I'm a total dumbass. I've let a pretty large chunk of cash build up in a HYSA since 2017. It started because I was planning on buying some more rental property and this was meant to be a down payment. I never bought anything, so I figured I would just hold the cash out of the market for the correction I thought was for sure coming and then dump it all into the S&P 500 or buy more rental property. With the fed juicing the market and cutting rates again, the correction I thought was coming never came. What's worse is the HYSA rates have dropped from around 3% to 1.8%. Now, I'm stuck with this pile of under-performing cash that I want to put to work.
My plan is still to hold off on dumping it into the S&P 500 because I feel that's way too risky at this point. What would you recommend I do? I'm thinking of moving it all into a total bond market index and every month I'll move 5% or 10% over to an S&P 500 index to DCA it into the market until we do hit a major correction.
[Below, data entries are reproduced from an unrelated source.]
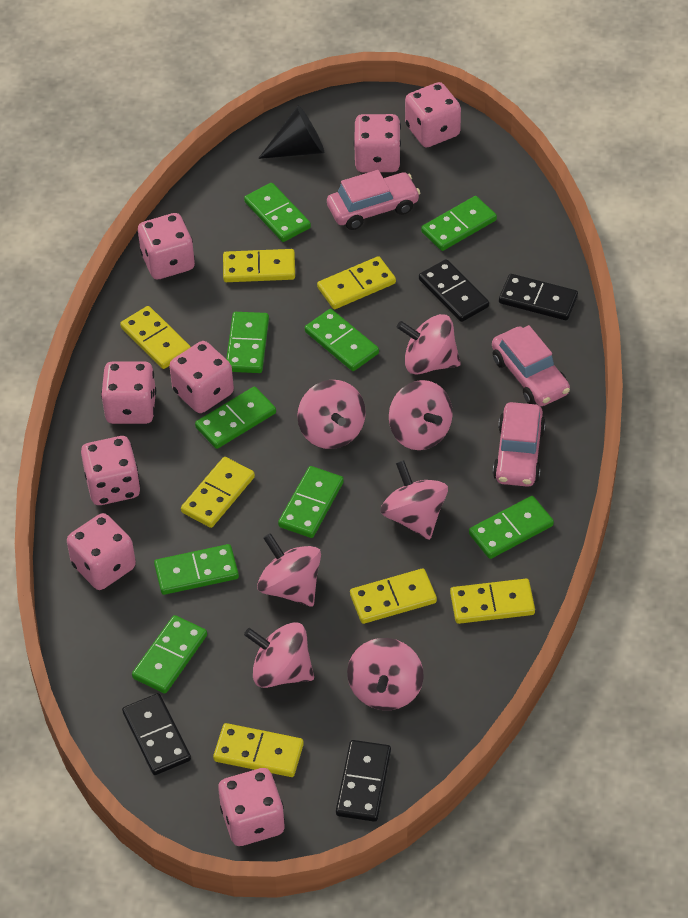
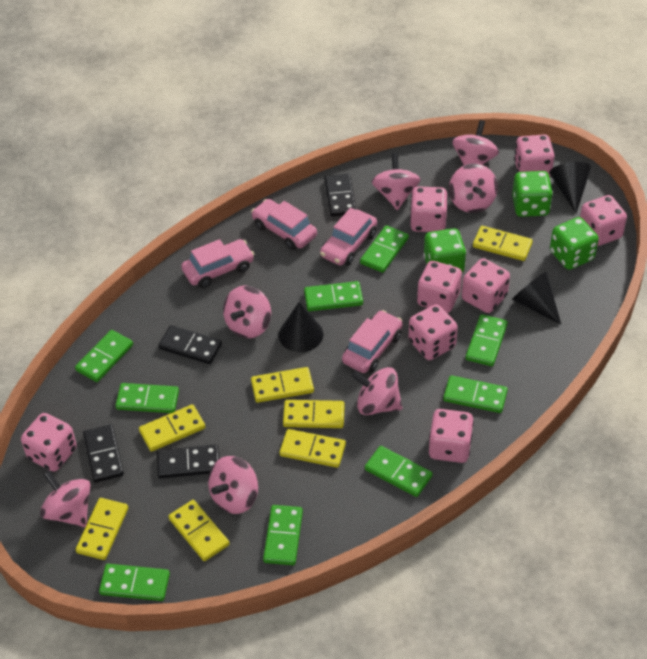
black cone: 1 -> 3
green dice: 0 -> 3
pink car: 3 -> 4

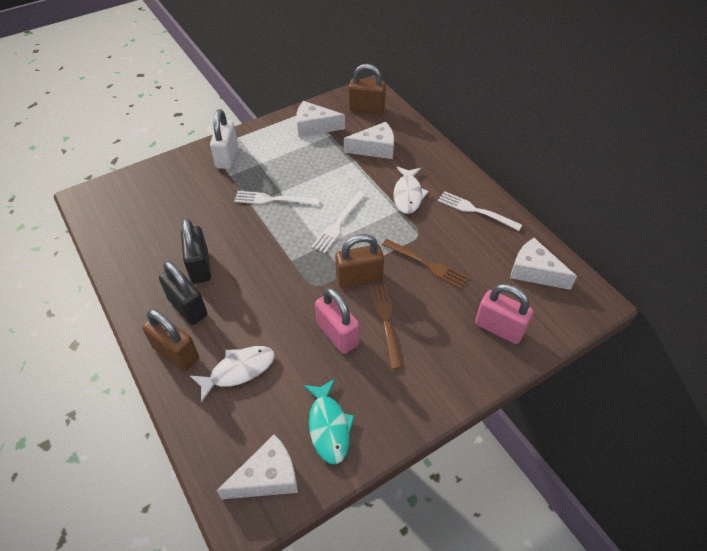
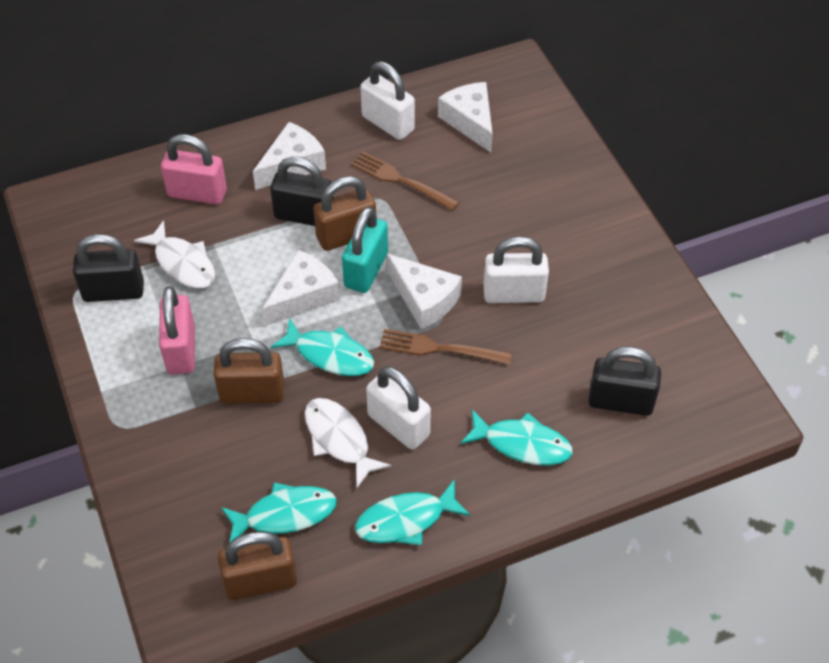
black padlock: 2 -> 3
turquoise fish: 1 -> 4
turquoise padlock: 0 -> 1
white fork: 3 -> 0
white padlock: 1 -> 3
Then, I'll dump it all into an S&P 500 index, or sell to buy real estate. Or, if there is no major correction, I'll at least have DCA'd into the market.
Outside of the pile of cash I have sitting in the HYSA, I'm in great financial shape. No debt outside of mortgage, wife and I max our 401ks, have real estate investments, have a 6 months emergency fund set aside, and up until 2017 I was using DCA to make regular contributions to a 90/10 stock/bond mix of Vanguard index funds.
I'm 35, so I have a pretty long time horizon, but I do plan on FIREing in my (hopefully) early 40s.